The state president of the Australian Medical Association says he is disappointed by recent commentary regarding the transmission of the UK strain of COVID-19 at a Perth hotel.
The state president of the Australian Medical Association says he is disappointed by recent commentary regarding the transmission of the UK strain of COVID-19 at a Perth hotel, having raised concerns about the hotel quarantining system for almost a year.
This afternoon, the state’s disease experts announced plans to review the COVID-19 transmission theory after it was revealed that the hotel security guard at the centre of a five-day lockdown of the Perth, Peel and South West regions had no direct contact with the infectious traveller.

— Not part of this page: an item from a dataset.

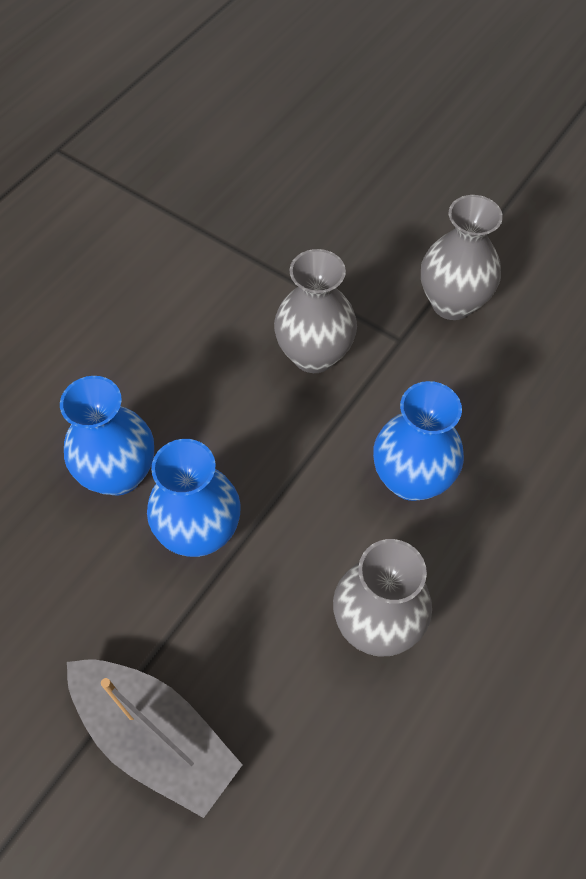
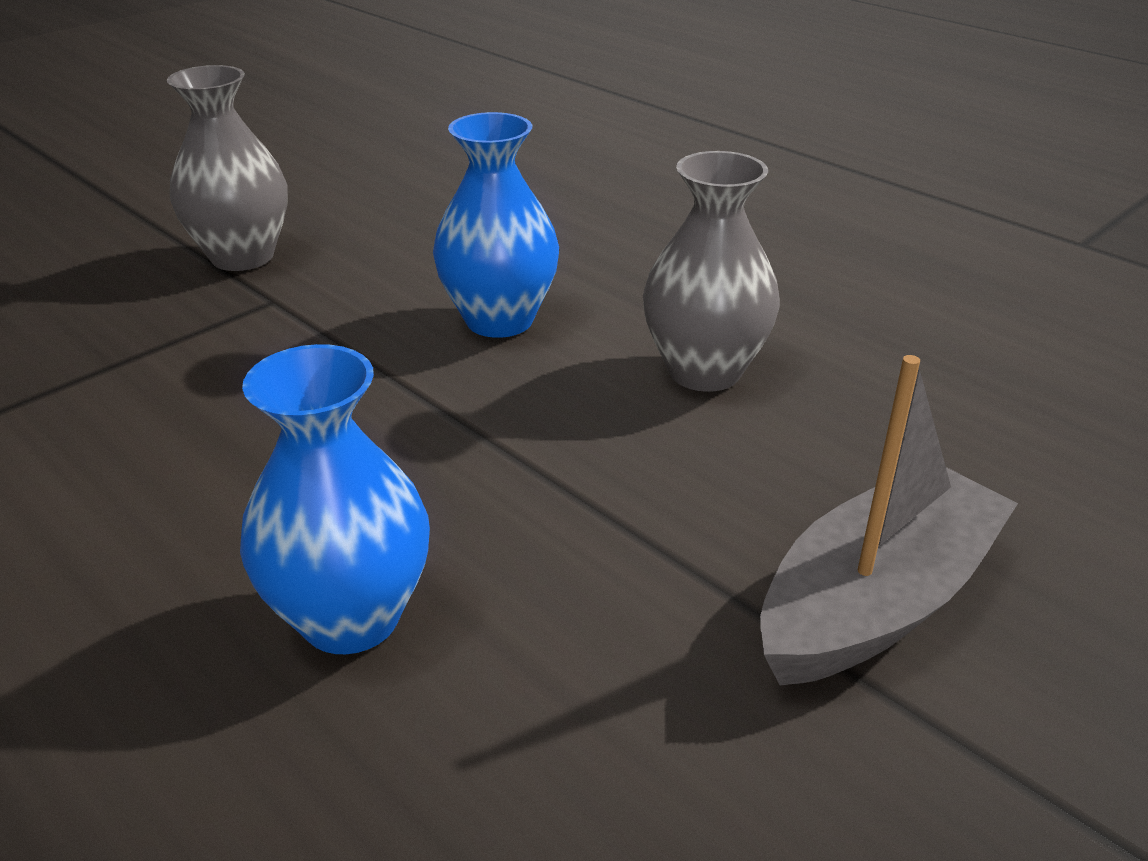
camera: 80 degrees left, 25 degrees down
(199, 532) = (514, 521): blue vase -> none
(314, 355) = (243, 372): grey vase -> none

Initially, it was believed the security guard had contracted the UK strain of the virus after delivering medication to the room of a returned traveller, but that was later proved inaccurate.
The room was visited about seven times on the day of the suspected transmission, but only by authorised personnel donning full personal protective equipment (and not the guard in question).
The guard had remained at a static location near a stairwell at least two doors away and was not required to wear a mask while maintaining a three-metre distance from the room.
WA Communicable Disease Control director Paul Armstrong said health authorities were now reviewing the transmission hypothesis that had formed the basis of the state’s hotel quarantine requirements for the past year, including the possibility of droplet and airborne transmission, and would alter the policy depending on its findings.
The incident is now the subject of an investigation by public health officials, with a full report expected in the coming days.
Since March last year, AMA WA president Andrew Miller said it had been clear to scientists that airborne spread, while not always the most dominant method of transmission, was an important method of coronavirus transmission and urged the state to distribute additional personal protective equipment for airborne precautions.
“It has been obvious to those of us working on the frontline in health care that we will need to be protected from it [airborne transmission] because of its potential to travel through the air and, therefore, we need lots of good ventilation and we need to have airborne level PPE,” he said.
“In respect to the hotel quarantining system, in other places like New Zealand, this is how the virus is thought to be spread through the stuffy environment of a hotel.
“In Victoria this afternoon, there has been news of the spread of the UK variant between two hotel rooms on the same floor, which is being attributed to someone opening the door into the hallway and the virus moving out into the hallway and through the air-conditioning.
“The other states get it, New Zealand gets it, it’s the same situation that occurred in Queensland.
“If we don’t adopt an approach that mitigates against, that protects against airborne spread in indoor situations, then we will fail again and again and again.
“There is a real problem with the advice that is being passed on to the government in regard to hotel quarantine and I think the community now understands that.
“There does need to be change [in the hotel quarantine system], and we’ve been saying for months that this is a problem.”